The sweet secret that people who wanna kill themselves don't tell you is that sometimes it feels really good to wanna kill yourself. You get this sensation of total power. Psych theory has it that this sensation is delusional, which position I accepted entirely when I worked in the field, since the argument makes a lot of sense if you're looking at things from a self-protecting-itself standpoint. Older and having been through the wringer once or twice, I'm less sure about whether that feeling suicides get - of control, of power, of being close to God - is delusional or, y'know, visionary.
I know, I know. This is crazy talk. Still, Arch Enemy. They have these swelling twin-guitar moments and accelerated 4/4 tempos and Angela Gossow's really rasped-out yowling, and it's like listening to a totalitaran rally on the ice planet of the undead. Also, there's a comet heading toward the planet and the undead have decided they are not gonna take that shit lying down. Good for you, undead people of the ice planet. The thoughts of you I get when Arch Enemy really falls into the groove gives me hope.
Some people might think I'm just riffing here, but I'm not.
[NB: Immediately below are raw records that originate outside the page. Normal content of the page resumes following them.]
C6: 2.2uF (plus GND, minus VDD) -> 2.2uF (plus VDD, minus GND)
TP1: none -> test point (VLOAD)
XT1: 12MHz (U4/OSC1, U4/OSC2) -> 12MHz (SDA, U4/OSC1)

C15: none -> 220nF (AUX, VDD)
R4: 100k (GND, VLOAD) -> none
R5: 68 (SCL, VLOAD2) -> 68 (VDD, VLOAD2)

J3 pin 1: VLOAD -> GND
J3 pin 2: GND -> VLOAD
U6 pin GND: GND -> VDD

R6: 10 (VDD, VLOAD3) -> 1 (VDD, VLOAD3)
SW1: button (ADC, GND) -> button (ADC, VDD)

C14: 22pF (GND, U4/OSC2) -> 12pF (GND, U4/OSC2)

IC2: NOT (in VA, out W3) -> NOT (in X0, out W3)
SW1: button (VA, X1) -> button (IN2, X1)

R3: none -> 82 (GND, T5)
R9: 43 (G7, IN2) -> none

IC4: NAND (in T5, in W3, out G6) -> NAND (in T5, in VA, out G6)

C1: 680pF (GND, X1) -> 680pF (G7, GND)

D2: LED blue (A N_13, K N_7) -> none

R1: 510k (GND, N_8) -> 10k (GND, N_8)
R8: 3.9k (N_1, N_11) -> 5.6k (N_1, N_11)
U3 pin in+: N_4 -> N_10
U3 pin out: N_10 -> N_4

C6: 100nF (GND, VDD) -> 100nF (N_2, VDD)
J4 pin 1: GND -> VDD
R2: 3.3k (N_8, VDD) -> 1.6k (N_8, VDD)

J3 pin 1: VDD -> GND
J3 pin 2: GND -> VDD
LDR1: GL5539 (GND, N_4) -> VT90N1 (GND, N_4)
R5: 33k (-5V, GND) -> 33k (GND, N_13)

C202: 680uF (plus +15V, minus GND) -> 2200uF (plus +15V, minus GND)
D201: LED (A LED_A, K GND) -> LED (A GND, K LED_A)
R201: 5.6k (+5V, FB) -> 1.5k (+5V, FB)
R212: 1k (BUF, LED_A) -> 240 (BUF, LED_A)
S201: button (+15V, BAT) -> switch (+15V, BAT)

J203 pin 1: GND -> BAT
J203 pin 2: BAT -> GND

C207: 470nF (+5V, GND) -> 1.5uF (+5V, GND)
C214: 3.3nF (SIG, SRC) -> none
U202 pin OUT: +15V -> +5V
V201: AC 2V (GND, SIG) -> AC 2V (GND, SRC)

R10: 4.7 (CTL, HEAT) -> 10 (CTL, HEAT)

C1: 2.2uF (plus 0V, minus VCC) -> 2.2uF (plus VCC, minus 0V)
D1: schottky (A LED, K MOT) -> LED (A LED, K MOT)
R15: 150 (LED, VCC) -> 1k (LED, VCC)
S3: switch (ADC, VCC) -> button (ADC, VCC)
When you wanna kill yourself, and that's the feeling you're living with, you need "escape." During the awful heat of that self-immolating moment, deep in the self-destructive mindset, it can sound real insulting to hear people talking about how what you're looking for is an "escape": as though what you needed was a God-damned vacation or something, or a trip to Magic Mountain. "Fuck that," the suicide wants to say: "I don't want to 'escape' to anyplace. I just want the fuck out."
But those of us who lived to remember what those times were like - here's to us, we fucking made it, and God bless the dead - well, we should be honest. It was all about escape, wasn't it? The real thing. The big flashbulp popping in the consciousness all at once, the clean slate, the step beyond. That's why listening to music when you wanna kill yourself is so crazy emotional: it actually gives you that escape. If you're going in for the lyrics-that-reflect-my-pain thing, then the escape that music offers is an inward sort of escape, but it's still an escape: it's a fresh angle, a turning away from the issue directly at hand, a newly amplified pain sought out because the old one feels infected and scary. And when it's not the lyrics, then it's the groove, the feeling, the intensity, the energy, the mood: something to match up to the churn and swell and spray and crash of what's going on inside, something that seems to say I know what it feels like to have your heart revving so high: I know, and here's how is sounds. The down-in-the-mouth low groany stuff that people listen to when they're depressed or sad, that's different, it's for different points on the graph. What I'm talking about here is the stuff you need when you feel like you've been living in a wave that's just about to vomit you up onto the shore.
I haven't been inside that wave in a long, long time, and I don't expect or hope to ever be there again; another condescending thing people used to tell me was that years later I'd be really glad that I'd lived, and of course they were right. Arch Enemy make me remember what it was that held my hand when it was too dark to see the way forward: it was music, music that wasn't afraid to just wail in the dark. It was music that wasn't afraid to say that the pain felt kinda good. It was music that positively luxuriated in the decadence of really wishing for everything to end all at once. Arch Enemy's turbo-motorboat-atop-the-molten-saltmarsh energy howls like a secret being shared in public which, miraculously, will still retain its mystery, which is kinda the point of heavy metal in general. Hear and hear but never understand. Hear, indeed.